# Lecture Notes in Deep Learning: Recurrent Neural Networks – Part 2

## Backpropagation through Time

These are the lecture notes for FAU’s YouTube Lecture “Deep Learning“. This is a full transcript of the lecture video & matching slides. We hope, you enjoy this as much as the videos. Of course, this transcript was created with deep learning techniques largely automatically and only minor manual modifications were performed. If you spot mistakes, please let us know!

Welcome back to deep learning! Today we want to talk a little bit more about recurrent neural networks and in particular look into the training procedure. So how does our RNN training work? Let’s look at a simple example and we start with a character level language model. So, we want to learn a character probability distribution from an input text and our vocabulary is going to be very easy. It’s gonna be the letters h, e, l, and o. We’ll encode them as one-hot vectors which then gives us for example for h the vector (1 0 0 0)ᵀ. Now, we can go ahead and train our RNN on the sequence “hello” and we should learn that given “h” as the first input, the network should generate the sequence “hello”. Now, the network needs to know previous inputs when presented with an l because it needs to know whether it needs to generate an l or an o. It’s the same input but two different outputs. So, you have to know the context.

Let’s look at this example and here you can already see how the decoding takes place. So, we put in essentially on the input layer again as one-hot encoded vectors the inputs. Then, we produce the hidden state h subscript t with the matrices that we’ve seen previously and produce outputs and you can see. Now, we feed in the different letters and this then produces some outputs that can then be mapped via one-hot encoding back to letters. So, this gives us essentially the possibility to run over the entire sequence and produce the desired outputs. Now, for the training, the problem is how can we determine all of these weights? Of course, we want to maximize these weights with respect to predicting the correct component.

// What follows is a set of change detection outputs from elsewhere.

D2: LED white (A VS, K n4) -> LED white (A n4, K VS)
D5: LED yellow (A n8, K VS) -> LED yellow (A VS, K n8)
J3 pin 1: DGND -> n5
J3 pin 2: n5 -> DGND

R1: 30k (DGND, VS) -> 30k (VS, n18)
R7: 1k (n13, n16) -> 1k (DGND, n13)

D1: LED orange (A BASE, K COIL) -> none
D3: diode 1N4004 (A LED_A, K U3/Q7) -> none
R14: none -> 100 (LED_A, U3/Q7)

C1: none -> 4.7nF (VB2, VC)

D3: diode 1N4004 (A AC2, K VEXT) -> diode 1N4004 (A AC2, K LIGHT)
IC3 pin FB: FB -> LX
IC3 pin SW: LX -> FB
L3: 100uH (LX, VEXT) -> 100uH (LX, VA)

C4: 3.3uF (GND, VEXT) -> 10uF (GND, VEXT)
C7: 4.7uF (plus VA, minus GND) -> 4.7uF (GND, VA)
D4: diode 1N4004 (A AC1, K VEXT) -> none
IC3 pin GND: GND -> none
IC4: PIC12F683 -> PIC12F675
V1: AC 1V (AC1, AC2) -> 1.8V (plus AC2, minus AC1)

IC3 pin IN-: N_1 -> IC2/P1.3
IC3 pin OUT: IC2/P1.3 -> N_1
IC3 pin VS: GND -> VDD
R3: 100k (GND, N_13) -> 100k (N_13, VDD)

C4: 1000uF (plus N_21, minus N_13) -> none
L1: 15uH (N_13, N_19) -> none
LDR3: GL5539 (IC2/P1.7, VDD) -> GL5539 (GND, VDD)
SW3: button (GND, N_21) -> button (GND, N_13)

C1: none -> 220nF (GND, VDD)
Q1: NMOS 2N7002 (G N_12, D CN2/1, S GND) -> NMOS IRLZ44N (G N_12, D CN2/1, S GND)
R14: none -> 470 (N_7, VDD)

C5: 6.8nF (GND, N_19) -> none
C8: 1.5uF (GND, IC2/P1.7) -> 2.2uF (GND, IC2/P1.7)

This all can be achieved with the backpropagation through time algorithm. The idea is we train on the unfolded network. So here’s a short sketch on how to do this. The idea is that we unfold the network. So, we compute the forward path for the full sequence and then we can apply the loss. So, we essentially then backpropagate over the entire sequence such that even things that happen in the very last state can have an influence on the very beginning. So, we compute the backward pass through the full sequence to get the gradients and the weight update. So, for one update with backpropagation through time, I have to unroll this complete network that then is generated by the input sequence. Then, I can compare the output that was created with the desired output and compute the update.

So, let’s look at this in a little bit more detail. The forward pass is, of course, just the computation of the hidden states and the output. So, we know that we have some input sequence that is x subscript 1 to x subscript T, where T is the sequence length. Now, I just repeat update our u subscript t which is the linear part before the respective activation function. Then, we compute the activation function to get our new hidden state then we compute the o subscript t which is essentially the linear part before the sigmoid function. Then, we apply the sigmoid to produce the y hat that is essentially the output of our network.

If we do so, then we can unroll the entire network and produce all of the respective information that we need to then actually compute the update for the weights.

Now the backpropagation through time then essentially produces a loss function. Now, the loss function is summing up essentially the losses that we already know from our previous lectures, but we sum it up over the actual observations at every time t. So, we can, for example, take cross-entropy, then we compare the predicted output with the ground truth and compute the gradient of the loss function in a similar way as we already know it. We want to get the parameter update for our parameter vector θ that is composed of those three matrices, the two bias vectors, and the vector h. So, the update of the parameters can then also be done using a learning rate in a very similar way as we have been doing this throughout the entire class. Now, the question is, of course, how do we get those derivatives and the idea is now to go back in time through the entire network.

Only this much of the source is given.